THE BRITISH expat told by Ryanair that he fulfilled “legitimate requirements” to enter Spain but was put on a plane back to the UK has spoken out.

Stuart Miller revealed exclusively to The Olive Press that the whole experience was a “living nightmare”.

Stuart Miller
DEPORTED: Stuart Miller

The 47-year-old explained that he had followed all guidelines for both leaving the UK and entering Spain, and yet still he was among those sent back by border authorities at Alicante airport.

With his negative Covid-test result, passport and other necessary documentation that proved legitimate reasons for returning to his Spanish home, Ryanair staff at Manchester Airport had assured him and scores of other flyers that everything was in order.

The Olive Press attempted to reach Ryanair for comment but the airline has not responded.

Miller also checked with his flight provider that he had sufficient reason to enter Spain, much like the other passengers that travelled with their confirmation that residencia applications had been approved and ready for collection.

Fellow Ryanair customers included Spanish residents, family members travelling to see sick relatives and property-buyers completing their house purchases.

Alicante Airport 4
ALICANTE-ELCHE AIRPORT: Scene of the “living nightmare” for 40 Brits

All were confident they had a legitimate reason to enter Spain at the time.

However, upon landing at Alicante-Elche airport, border officials “took the law into their own hands”, according to Miller.

A sign announcing, “No TIE, no entry” welcomed the travellers to Spain.

Border agents were flanked by armed police, putting “the terror of God” into those waiting to be questioned.

“It appeared that only those who were on a list of legal residents, possibly checked in advance against the plane’s manifest, were allowed in.”

“The rest of us were sent back without even being able to explain our legitimate reasons,” Miller told the Olive Press.

He insisted: “At no point was my paperwork checked, it all boiled down to me being on one list or another.”

He continued, “The authorities seemed to have made up their own mind regarding who they were going to let into Spain, despite the entire plane having assurance from Ryanair that all was well.”

The off-shore worker then described how he and dozens of others were escorted back on to the very plane from which they’d just alighted, only to be welcomed by scores of passengers whose journey had subsequently been delayed by the mass deportation.

“Conversations started about the reason for our late boarding, and then things got a little toxic – so I just kept my head down,” admitted Miller.

The journey has left the life-long Manchester United fan with severe heartburn, which only happens after periods of severe stress.

He continued, “The whole experience was a living nightmare, and to rub salt in the wound, we can’t collect our luggage from the airport until this Friday (April 2).”

Since Monday’s flight, rules have been amended again regarding access to Spain with Spain lifting the travel ban on those arriving from the UK from 6pm on March 30 for all but Spanish citizens and those who could prove residency in Spain.

However, as UK nationals are now considered 3rd country nationals since Brexit they are not entitled to travel freely to Spain under current EU and Schengen-wide Covid rules and are only allowed to enter if they fall under general exemptions.

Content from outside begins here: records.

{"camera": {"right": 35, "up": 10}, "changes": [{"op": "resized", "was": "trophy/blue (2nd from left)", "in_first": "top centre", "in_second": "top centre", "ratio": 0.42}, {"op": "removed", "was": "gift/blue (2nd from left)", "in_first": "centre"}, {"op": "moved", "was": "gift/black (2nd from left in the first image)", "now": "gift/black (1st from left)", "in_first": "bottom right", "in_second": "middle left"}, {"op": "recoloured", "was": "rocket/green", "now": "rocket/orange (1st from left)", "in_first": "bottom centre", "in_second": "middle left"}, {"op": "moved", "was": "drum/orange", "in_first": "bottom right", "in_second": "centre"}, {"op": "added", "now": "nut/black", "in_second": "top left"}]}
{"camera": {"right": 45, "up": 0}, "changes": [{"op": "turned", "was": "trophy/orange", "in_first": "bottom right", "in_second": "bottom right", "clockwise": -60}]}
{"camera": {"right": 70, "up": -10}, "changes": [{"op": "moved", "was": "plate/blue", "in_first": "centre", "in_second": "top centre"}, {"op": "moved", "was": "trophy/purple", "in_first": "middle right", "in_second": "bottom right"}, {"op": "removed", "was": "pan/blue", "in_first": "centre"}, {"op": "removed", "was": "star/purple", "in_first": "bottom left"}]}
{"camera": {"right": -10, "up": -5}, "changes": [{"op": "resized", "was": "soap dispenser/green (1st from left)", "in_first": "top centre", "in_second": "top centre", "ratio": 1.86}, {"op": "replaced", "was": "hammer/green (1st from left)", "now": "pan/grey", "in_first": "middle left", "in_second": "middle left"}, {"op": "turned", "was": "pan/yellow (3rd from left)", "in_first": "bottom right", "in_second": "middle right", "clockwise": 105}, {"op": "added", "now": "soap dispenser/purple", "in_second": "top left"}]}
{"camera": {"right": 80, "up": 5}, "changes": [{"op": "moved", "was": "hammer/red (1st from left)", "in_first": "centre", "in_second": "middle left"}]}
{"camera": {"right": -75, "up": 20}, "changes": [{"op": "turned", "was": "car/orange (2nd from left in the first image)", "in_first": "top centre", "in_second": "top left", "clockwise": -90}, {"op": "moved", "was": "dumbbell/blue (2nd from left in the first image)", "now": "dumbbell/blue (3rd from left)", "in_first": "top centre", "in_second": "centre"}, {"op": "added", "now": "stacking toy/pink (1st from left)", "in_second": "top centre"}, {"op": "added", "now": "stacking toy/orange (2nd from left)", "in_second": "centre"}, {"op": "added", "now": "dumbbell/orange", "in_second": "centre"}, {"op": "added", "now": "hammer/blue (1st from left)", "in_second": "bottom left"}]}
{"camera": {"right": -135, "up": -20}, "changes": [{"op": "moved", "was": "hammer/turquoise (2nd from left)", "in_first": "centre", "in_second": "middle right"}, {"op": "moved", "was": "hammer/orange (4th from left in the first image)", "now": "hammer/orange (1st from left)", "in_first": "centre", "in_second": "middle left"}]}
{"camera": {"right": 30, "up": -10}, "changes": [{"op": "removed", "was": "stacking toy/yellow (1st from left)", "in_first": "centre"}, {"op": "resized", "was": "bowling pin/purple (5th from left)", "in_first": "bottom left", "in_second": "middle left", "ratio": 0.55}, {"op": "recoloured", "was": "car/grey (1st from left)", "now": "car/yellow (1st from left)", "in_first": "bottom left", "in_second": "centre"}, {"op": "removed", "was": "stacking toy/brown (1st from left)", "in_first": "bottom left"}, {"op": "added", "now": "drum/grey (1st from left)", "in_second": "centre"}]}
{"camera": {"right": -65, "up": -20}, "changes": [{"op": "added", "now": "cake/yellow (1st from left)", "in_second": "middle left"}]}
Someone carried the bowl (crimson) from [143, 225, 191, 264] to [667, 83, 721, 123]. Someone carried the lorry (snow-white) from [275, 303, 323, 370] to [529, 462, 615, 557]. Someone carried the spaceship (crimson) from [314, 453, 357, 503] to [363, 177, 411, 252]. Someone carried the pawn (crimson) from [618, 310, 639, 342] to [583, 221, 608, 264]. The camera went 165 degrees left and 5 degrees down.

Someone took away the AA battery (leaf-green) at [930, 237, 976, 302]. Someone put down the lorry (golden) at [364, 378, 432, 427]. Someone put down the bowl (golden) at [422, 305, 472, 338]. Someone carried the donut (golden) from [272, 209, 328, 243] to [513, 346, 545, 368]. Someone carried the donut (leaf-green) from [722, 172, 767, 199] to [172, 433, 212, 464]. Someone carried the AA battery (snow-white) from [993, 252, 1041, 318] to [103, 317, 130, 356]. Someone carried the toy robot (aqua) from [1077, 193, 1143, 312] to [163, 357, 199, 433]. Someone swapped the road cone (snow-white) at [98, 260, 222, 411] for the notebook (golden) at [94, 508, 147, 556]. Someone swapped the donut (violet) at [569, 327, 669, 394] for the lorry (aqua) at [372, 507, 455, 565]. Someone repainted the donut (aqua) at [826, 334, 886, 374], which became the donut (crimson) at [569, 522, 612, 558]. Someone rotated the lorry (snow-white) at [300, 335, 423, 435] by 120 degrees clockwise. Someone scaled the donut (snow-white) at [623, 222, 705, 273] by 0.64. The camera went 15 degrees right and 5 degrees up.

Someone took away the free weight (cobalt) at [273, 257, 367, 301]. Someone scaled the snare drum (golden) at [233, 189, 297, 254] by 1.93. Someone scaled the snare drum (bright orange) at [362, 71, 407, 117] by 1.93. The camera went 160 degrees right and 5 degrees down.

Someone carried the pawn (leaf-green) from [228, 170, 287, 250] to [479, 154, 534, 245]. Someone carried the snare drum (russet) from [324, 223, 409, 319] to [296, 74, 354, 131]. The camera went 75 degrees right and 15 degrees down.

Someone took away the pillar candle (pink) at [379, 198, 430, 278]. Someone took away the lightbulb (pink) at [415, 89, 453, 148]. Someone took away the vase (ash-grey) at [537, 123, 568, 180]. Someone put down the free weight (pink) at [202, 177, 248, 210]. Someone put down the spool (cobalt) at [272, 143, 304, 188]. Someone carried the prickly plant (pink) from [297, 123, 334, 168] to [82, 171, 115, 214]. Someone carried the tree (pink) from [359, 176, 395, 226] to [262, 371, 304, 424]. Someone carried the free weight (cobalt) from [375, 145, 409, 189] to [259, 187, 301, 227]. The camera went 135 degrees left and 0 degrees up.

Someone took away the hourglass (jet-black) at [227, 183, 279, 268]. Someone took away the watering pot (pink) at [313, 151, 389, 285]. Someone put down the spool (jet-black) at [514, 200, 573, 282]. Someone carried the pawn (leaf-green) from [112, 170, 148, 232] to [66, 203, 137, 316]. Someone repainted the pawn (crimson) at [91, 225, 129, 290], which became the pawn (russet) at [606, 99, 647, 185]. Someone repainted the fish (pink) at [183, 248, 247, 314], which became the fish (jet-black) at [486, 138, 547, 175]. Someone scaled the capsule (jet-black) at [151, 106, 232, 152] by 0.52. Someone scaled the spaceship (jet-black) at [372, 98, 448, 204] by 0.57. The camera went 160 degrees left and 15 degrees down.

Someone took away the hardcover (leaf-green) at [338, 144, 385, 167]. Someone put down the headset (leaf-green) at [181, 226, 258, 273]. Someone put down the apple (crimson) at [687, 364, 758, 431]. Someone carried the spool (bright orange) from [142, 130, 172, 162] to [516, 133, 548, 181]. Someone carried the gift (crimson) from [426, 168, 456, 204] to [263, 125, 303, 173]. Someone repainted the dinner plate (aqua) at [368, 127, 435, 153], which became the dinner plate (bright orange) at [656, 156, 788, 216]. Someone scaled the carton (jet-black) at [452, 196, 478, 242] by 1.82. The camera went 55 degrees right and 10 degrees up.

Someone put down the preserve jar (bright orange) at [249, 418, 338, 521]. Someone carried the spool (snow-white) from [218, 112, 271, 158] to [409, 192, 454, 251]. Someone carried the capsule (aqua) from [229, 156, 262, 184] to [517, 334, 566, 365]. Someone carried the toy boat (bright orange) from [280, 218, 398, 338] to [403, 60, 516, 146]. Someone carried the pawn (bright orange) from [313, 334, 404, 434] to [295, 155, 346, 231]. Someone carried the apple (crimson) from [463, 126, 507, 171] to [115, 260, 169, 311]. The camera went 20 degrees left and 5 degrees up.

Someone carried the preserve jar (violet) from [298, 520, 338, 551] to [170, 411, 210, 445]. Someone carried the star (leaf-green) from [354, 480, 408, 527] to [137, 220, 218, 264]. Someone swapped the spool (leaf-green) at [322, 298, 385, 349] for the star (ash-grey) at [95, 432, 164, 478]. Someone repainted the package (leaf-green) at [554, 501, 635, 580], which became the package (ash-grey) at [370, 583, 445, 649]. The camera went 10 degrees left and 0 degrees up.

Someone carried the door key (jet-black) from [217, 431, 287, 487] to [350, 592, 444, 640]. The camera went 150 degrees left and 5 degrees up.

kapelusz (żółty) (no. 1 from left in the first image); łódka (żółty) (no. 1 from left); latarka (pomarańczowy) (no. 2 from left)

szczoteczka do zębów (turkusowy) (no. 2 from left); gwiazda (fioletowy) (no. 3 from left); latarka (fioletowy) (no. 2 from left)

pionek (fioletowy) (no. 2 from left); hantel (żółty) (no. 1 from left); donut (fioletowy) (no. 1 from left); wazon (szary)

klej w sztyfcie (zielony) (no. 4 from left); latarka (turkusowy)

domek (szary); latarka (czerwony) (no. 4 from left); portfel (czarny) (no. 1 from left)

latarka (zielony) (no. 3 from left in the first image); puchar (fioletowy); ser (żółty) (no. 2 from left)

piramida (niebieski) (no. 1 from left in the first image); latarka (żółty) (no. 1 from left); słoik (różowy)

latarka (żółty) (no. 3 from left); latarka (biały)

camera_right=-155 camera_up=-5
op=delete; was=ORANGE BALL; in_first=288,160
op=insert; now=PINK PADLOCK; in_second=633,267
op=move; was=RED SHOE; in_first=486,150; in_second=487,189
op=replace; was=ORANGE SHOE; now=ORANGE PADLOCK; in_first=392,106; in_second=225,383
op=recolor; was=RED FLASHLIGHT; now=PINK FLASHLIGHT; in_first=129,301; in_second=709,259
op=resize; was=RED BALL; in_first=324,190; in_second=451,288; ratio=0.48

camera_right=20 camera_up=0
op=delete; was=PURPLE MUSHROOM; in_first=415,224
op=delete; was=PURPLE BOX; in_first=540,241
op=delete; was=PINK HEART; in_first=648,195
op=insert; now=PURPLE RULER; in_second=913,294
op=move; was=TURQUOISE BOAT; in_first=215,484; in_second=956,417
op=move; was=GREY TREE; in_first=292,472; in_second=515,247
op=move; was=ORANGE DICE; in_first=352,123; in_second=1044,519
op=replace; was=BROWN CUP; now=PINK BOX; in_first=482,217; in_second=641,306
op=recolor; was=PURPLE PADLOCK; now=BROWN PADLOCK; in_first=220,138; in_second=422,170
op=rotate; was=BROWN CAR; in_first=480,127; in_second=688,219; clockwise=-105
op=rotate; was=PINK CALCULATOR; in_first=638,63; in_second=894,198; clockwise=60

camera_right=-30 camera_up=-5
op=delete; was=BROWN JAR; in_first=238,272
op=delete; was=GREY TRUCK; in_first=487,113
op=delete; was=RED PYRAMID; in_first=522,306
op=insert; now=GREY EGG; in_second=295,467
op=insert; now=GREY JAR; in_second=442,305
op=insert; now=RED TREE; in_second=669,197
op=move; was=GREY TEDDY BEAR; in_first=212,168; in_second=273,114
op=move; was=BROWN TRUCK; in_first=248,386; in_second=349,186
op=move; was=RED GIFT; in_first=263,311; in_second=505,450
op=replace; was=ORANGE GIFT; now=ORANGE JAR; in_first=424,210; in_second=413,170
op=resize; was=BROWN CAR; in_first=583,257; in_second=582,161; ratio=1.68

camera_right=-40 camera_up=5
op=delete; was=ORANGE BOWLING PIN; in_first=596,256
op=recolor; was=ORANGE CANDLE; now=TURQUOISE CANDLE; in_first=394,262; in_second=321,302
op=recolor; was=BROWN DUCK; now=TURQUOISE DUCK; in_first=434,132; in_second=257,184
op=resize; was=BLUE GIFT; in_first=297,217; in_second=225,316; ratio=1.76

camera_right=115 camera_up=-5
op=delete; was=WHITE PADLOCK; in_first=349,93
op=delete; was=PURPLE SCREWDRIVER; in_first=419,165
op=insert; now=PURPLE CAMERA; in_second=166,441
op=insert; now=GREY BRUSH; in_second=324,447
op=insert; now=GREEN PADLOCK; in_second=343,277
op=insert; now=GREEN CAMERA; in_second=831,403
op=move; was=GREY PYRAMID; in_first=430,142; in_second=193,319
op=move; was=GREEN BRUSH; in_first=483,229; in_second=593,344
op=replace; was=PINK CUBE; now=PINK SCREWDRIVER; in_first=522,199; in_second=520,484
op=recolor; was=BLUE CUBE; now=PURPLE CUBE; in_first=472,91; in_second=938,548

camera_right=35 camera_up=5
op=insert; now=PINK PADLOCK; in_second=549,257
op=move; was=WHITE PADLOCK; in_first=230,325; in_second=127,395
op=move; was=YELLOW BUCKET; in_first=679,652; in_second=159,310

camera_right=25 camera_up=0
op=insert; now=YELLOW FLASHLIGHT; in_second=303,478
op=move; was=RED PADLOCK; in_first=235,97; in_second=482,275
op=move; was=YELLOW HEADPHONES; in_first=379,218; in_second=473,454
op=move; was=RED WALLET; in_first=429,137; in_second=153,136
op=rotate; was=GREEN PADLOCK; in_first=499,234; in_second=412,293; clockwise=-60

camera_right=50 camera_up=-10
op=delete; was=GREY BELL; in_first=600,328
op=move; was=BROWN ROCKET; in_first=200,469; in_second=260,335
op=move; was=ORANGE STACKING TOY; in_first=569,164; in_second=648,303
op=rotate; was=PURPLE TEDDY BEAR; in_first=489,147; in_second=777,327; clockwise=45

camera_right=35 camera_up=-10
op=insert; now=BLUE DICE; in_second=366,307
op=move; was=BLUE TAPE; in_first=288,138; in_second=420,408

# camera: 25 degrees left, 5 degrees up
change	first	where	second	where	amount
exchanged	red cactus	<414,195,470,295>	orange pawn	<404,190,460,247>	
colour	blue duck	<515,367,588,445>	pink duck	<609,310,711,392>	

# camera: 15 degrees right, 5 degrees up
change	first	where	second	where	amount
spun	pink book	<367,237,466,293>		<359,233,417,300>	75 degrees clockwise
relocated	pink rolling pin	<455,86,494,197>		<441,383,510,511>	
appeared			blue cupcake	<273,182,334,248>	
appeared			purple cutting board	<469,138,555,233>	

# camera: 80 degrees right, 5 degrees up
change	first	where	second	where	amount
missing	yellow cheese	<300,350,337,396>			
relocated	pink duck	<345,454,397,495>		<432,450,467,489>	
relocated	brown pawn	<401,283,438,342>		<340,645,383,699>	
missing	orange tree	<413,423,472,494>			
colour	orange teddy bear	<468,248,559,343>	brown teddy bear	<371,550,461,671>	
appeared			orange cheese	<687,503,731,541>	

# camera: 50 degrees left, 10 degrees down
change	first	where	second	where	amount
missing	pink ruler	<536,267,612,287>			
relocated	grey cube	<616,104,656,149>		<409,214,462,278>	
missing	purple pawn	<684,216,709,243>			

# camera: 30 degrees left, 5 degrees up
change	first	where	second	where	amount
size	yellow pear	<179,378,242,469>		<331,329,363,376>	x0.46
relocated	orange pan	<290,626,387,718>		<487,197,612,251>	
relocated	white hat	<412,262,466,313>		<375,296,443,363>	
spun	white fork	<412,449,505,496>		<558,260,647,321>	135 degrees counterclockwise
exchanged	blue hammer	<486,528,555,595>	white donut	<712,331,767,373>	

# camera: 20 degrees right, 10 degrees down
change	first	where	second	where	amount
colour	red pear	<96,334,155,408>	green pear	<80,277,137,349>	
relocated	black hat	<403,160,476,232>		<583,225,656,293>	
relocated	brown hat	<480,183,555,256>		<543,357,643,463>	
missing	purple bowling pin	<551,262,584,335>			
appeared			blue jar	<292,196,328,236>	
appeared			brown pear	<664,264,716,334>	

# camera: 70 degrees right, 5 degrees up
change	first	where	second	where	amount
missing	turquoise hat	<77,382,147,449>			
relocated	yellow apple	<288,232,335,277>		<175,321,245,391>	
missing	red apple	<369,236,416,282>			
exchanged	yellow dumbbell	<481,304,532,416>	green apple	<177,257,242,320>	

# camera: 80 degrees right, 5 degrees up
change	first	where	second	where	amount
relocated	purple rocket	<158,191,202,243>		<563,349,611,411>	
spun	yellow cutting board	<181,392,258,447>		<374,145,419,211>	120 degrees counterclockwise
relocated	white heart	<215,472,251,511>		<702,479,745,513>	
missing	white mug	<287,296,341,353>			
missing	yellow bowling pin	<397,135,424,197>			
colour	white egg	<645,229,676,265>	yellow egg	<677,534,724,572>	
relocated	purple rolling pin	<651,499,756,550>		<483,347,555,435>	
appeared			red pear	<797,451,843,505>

These include being married to a Spanish national, having residency in the EU or Andorra and are travelling to their place of residence, long-term Spanish visa holders, health care professionals or transport workers travelling for work,  students enrolled in courses in Spain or diplomats, military or members of international organisations that have work in Spain.

But according to the rules set out by Spain’s foreign ministry exceptions are also made for those “who are travelling for essential and justified family matters, force majeure cases necessary situations or humanitarian reasons”.

A spokesperson from the British Embassy in Madrid confirmed to the Olive Press that anyone who felt they were rejected unfairly and had the required documentation should lodge a complaint and inform the embassy so that their case can be taken up with Spanish authorities.

“We are aware that a number of UK Nationals were turned back from Alicante airport at the weekend and we have been in touch with the authorities,” the spokesperson said.

“If a UK National has been prevented from entering Spain and wishes to make a complaint they should contact The Spanish Ministry of Interior or the Spanish National Ombudsman.

“If you are a UK National who has been turned away and you hold sufficient documentary evidence to prove you have legal residency in Spain – as per our Travel Advice – we stand ready to take this up with the Spanish authorities.” 

You can get in touch with the Embassy HERE.

The British Embassy also confirmed that entry to Spain will now only be granted to those passengers who can demonstrate that their journey is essential, as well as to those who are already legally resident in Spain.

“It is crucial that when making plans to travel from the UK to Spain, a UK National must make sure that they meet both the requirements to leave the UK and those to enter Spain, bearing in mind that they are not the same,” said a statement from the Embassy in Madrid. 

Spanish rules set out that entry to Spain will currently only be granted to those passengers who can demonstrate that their journey falls under one of the allowed exemptions, as well as to those who are already legally resident in Spain.”

However, the ominous footnote for all Brits travelling legitimately is, “Ultimately, the decision on whether to grant entry into Spain is made by Spanish border officials.”